William Corbett-Jones is an American pianist who has performed throughout the United States, Canada, Mexico and Central America, Europe, Africa, Australia, New Zealand, the Philippines, Taiwan, and Singapore.

Education 
Corbett-Jones' private teachers include Adolph Baller, Alexander Libermann, Egon Petri, Lili Kraus, and Dario De Rosa, pianist of the  at the Accademia Musicale Chigiana, Siena, Italy.

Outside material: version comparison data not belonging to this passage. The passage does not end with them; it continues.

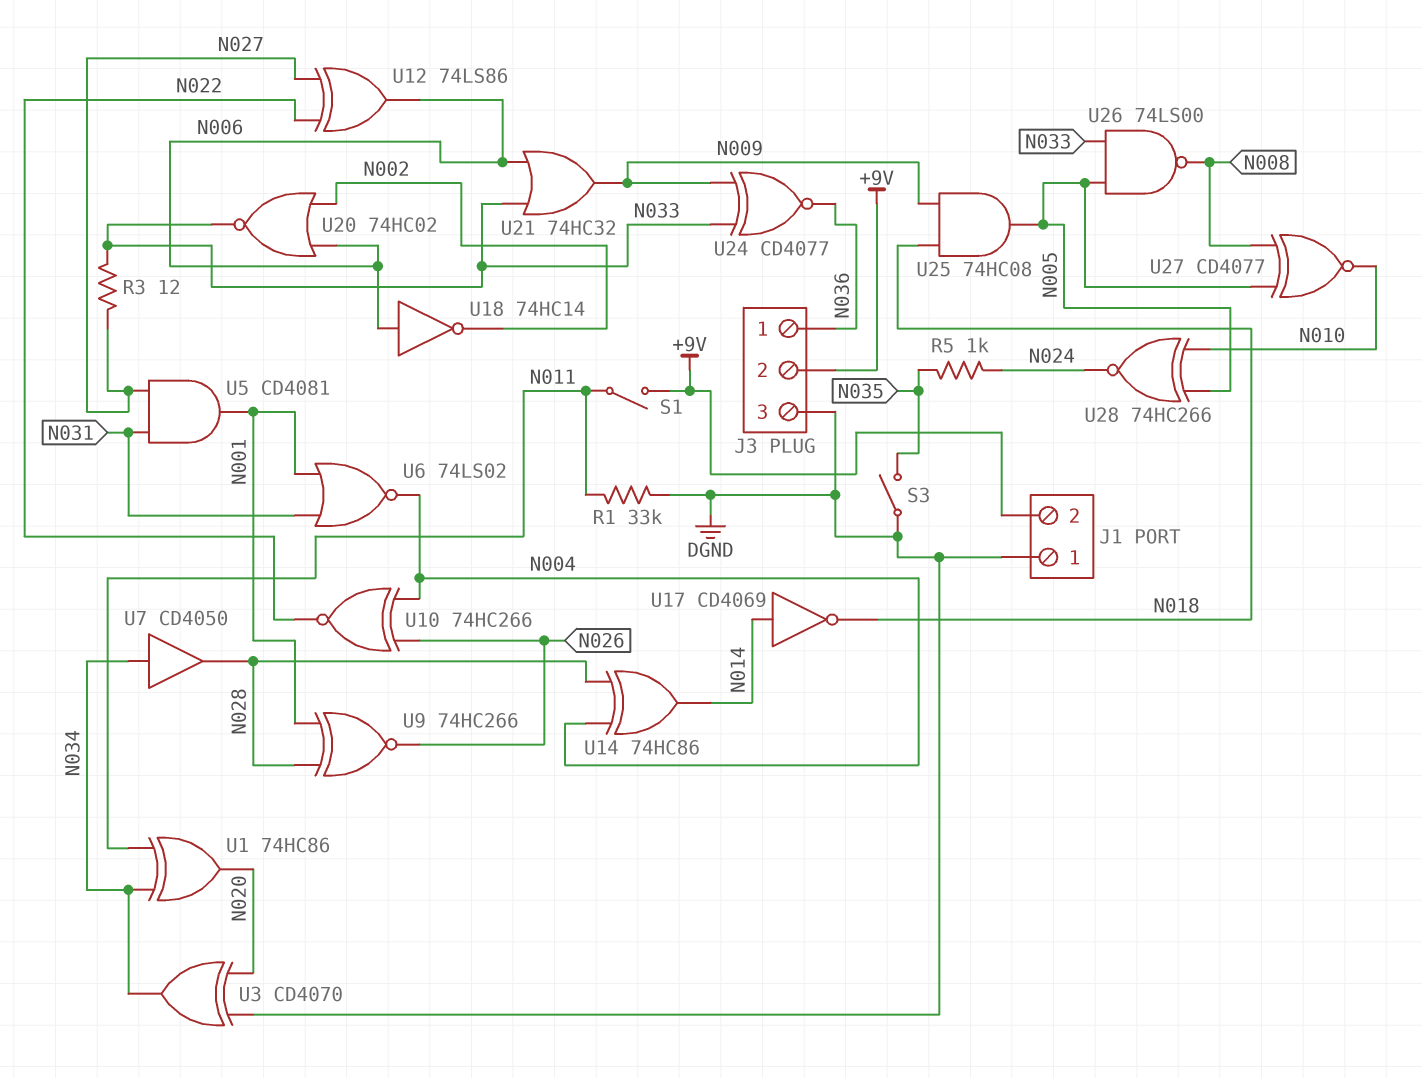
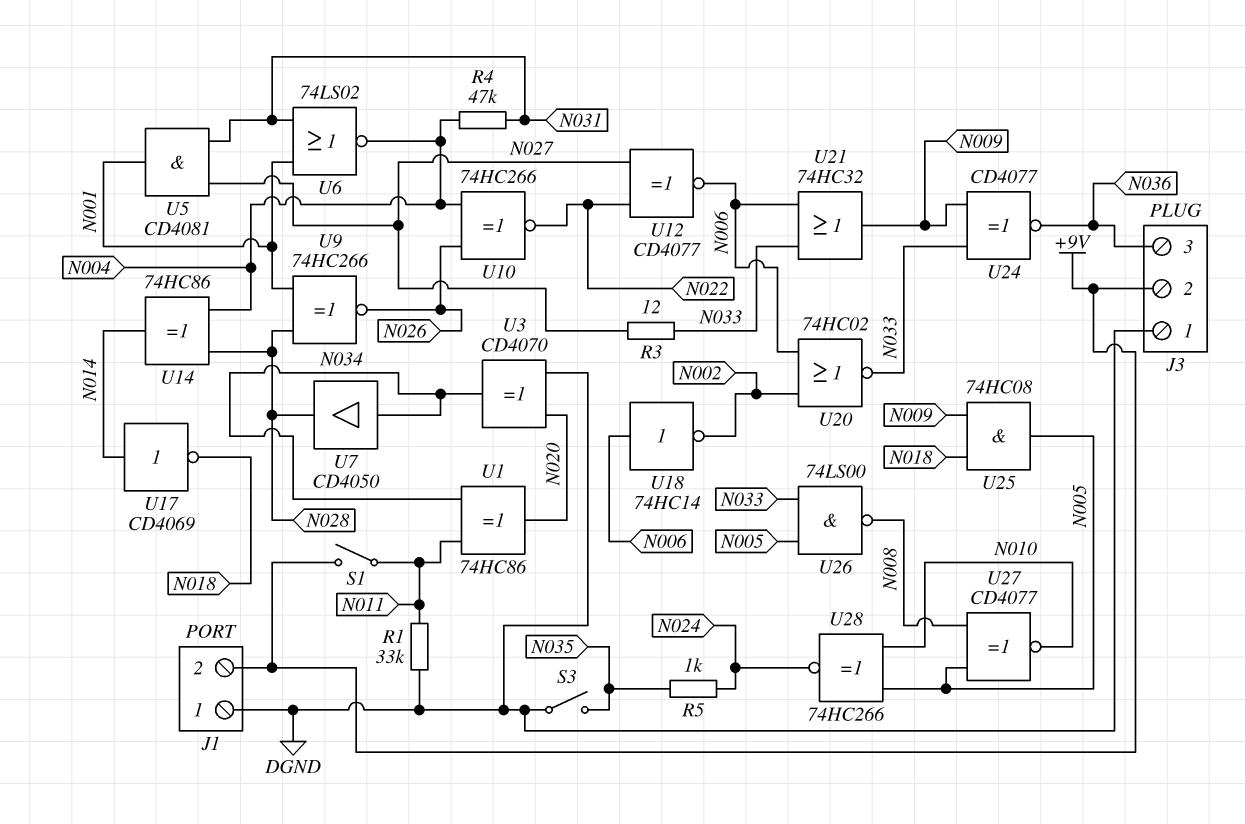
J3 pin 1: N036 -> DGND
J3 pin 3: DGND -> N036
R4: none -> 47k (N004, N031)
U12: XOR 74LS86 (in N022, in N027, out N006) -> XNOR CD4077 (in N022, in N027, out N006)

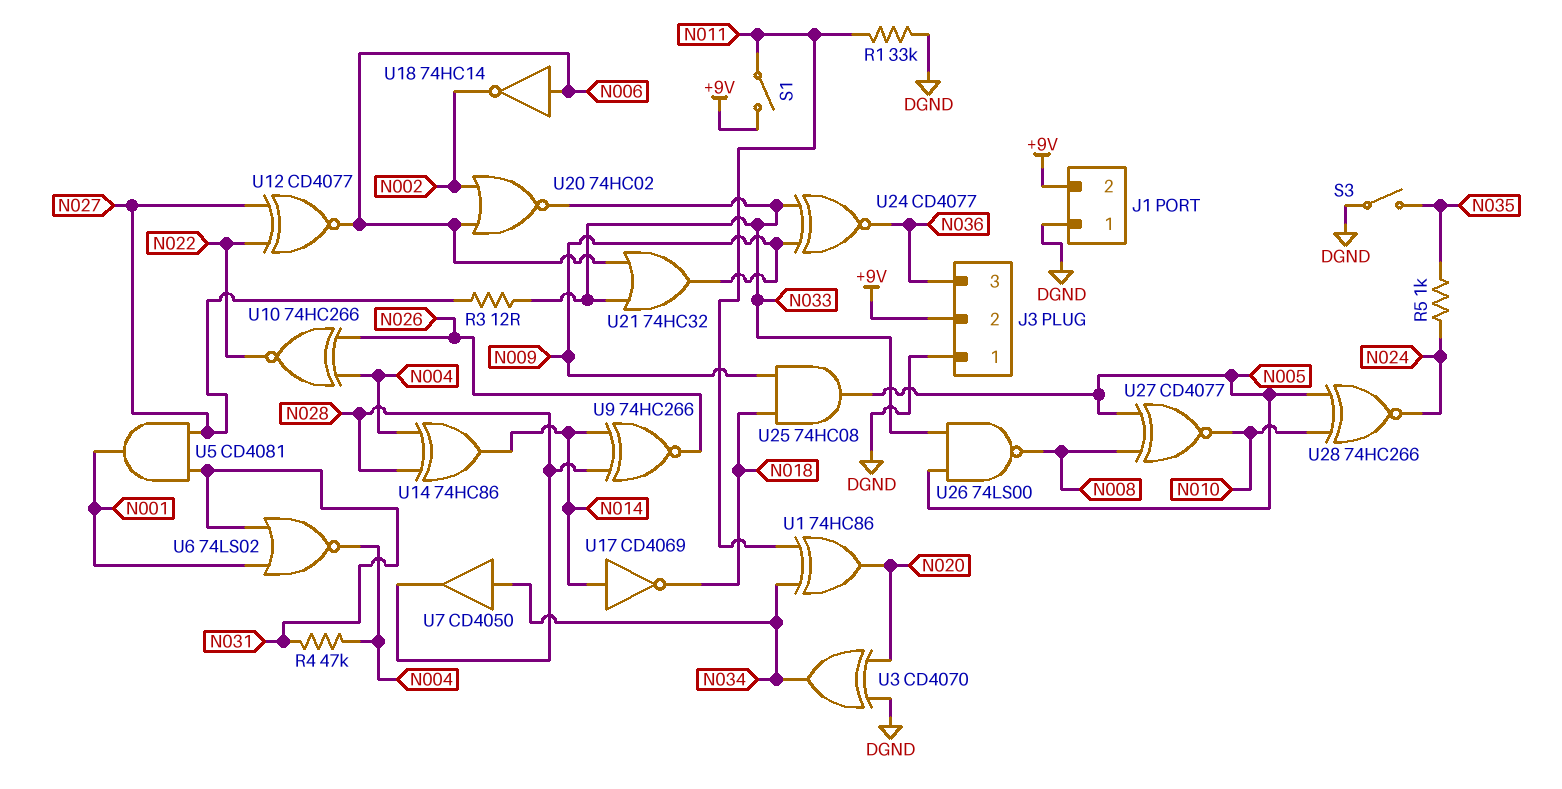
U9: XNOR 74HC266 (in N001, in N028, out N026) -> XNOR 74HC266 (in N014, in N028, out N026)

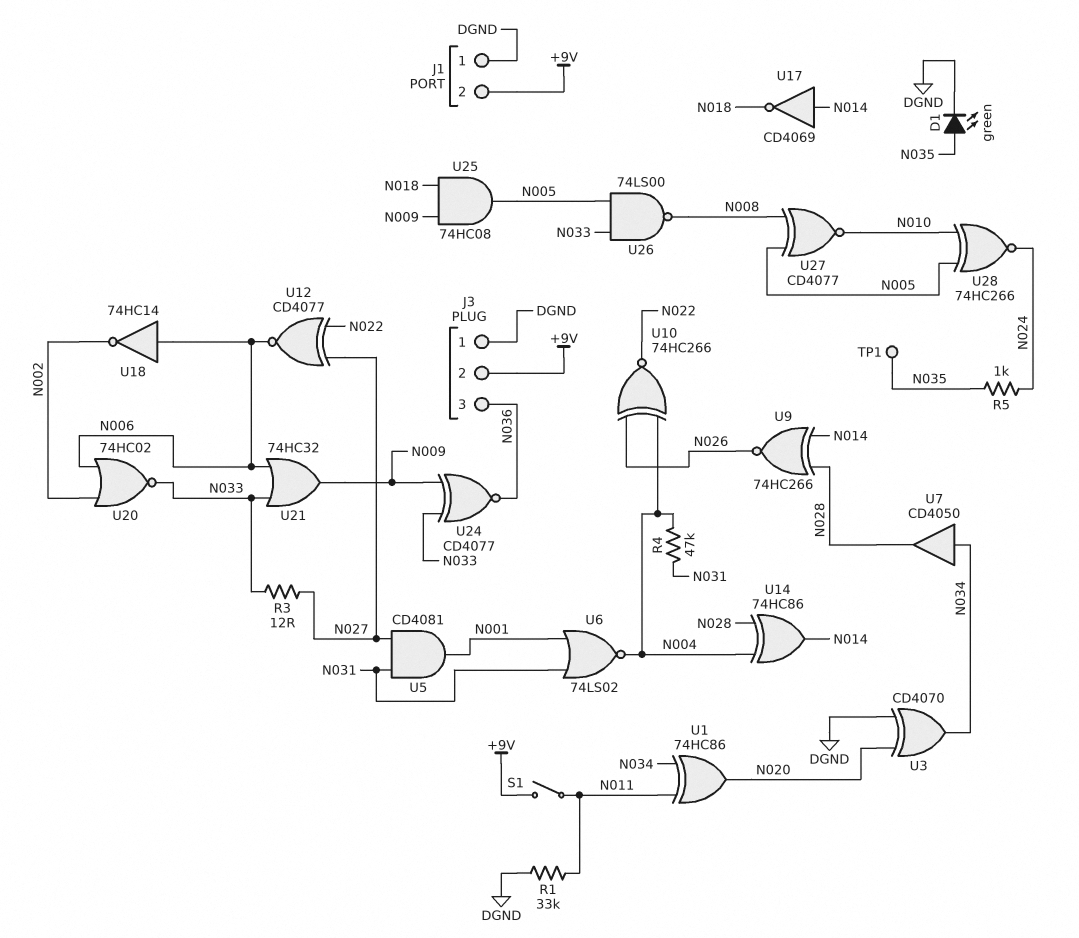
D1: none -> LED green (A N035, K DGND)
S3: switch (DGND, N035) -> none
TP1: none -> test point (N035)

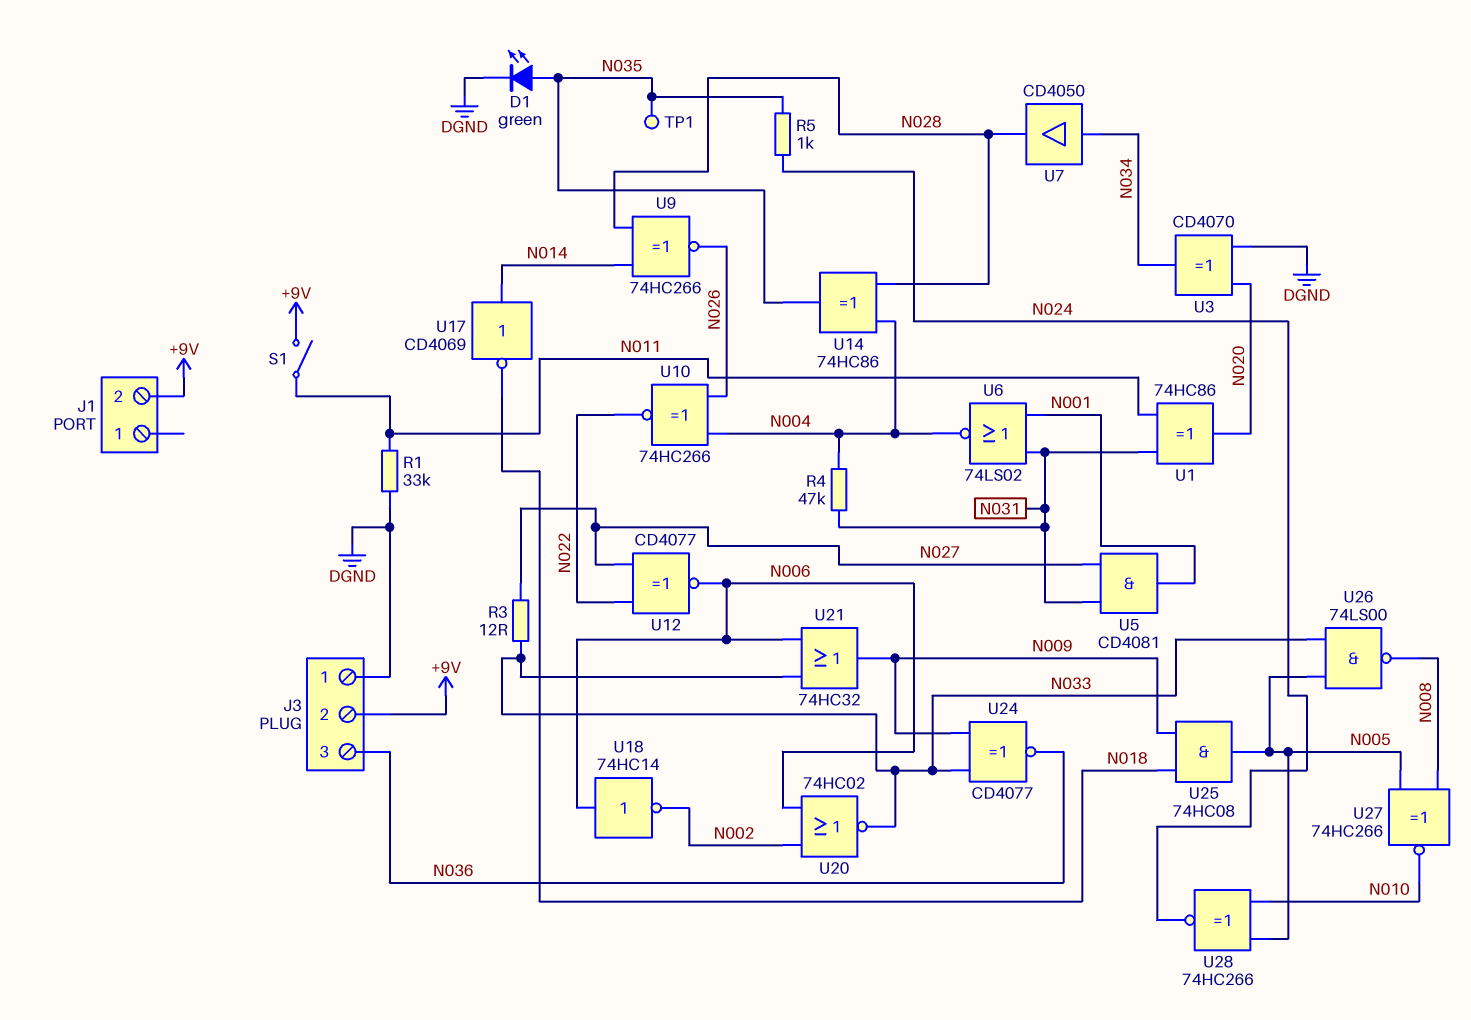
J1 pin 1: DGND -> none
U1: XOR 74HC86 (in N011, in N034, out N020) -> XOR 74HC86 (in N011, in N031, out N020)
U14: XOR 74HC86 (in N004, in N028, out N014) -> XOR 74HC86 (in N004, in N028, out N035)
U27: XNOR CD4077 (in N005, in N008, out N010) -> XNOR 74HC266 (in N005, in N008, out N010)

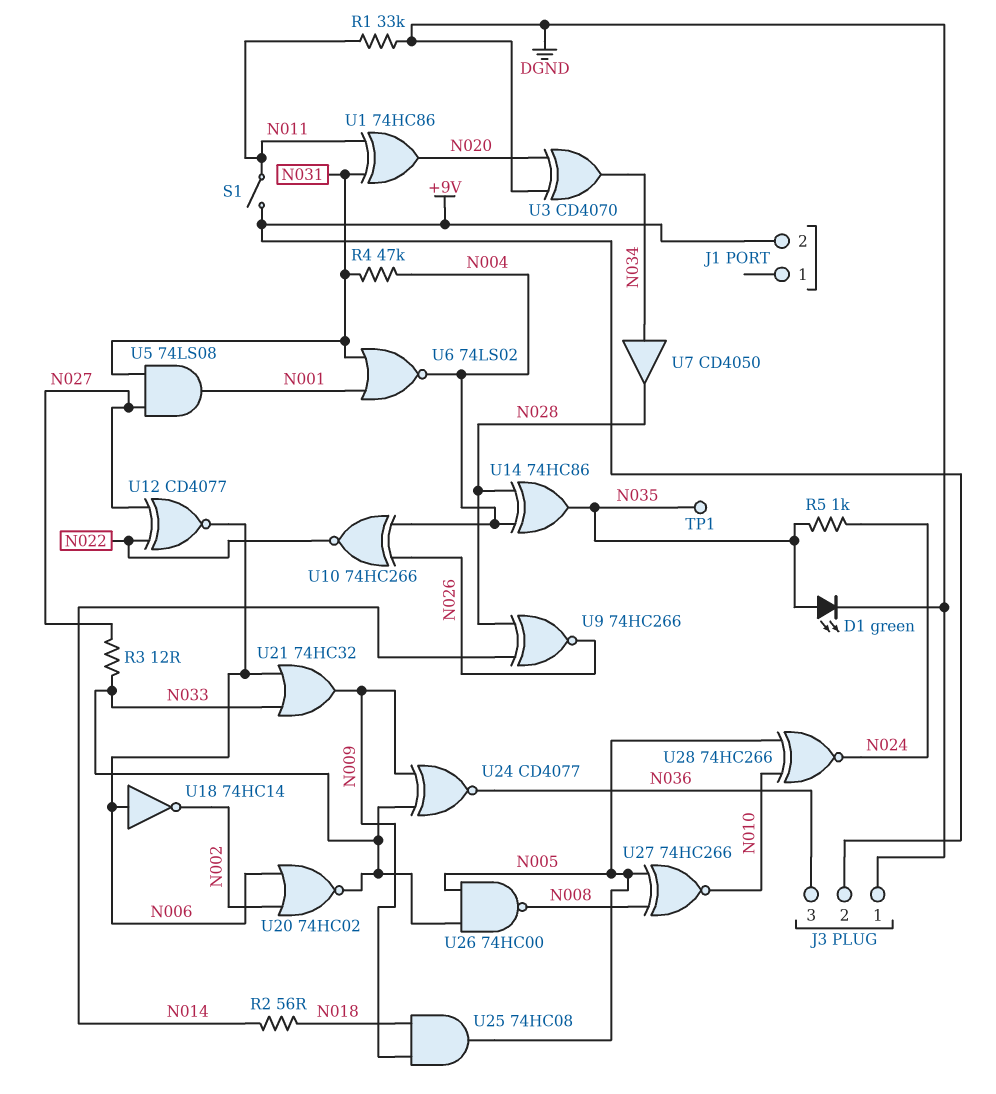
R2: none -> 56 (N014, N018)
U5: AND CD4081 (in N027, in N031, out N001) -> AND 74LS08 (in N027, in N031, out N001)
U17: NOT CD4069 (in N014, out N018) -> none
U26: NAND 74LS00 (in N005, in N033, out N008) -> NAND 74HC00 (in N005, in N033, out N008)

He has participated in master classes given by Olga Samaroff, Ernest Bloch, Pablo Casals, Rosina Lhévinne, Lotte Lehmann, Ilona Kabos, János Starker, Christoph Eschenbach, Malcolm Frager, Jean-Philippe Collard, Adele Marcus and Guido Agosti.

Performance 
Corbett-Jones performed as pianist in the Alma Trio from 1971 until 1976, following the retirement of his teacher and the Alma Trio's founding pianist, Adolph Baller.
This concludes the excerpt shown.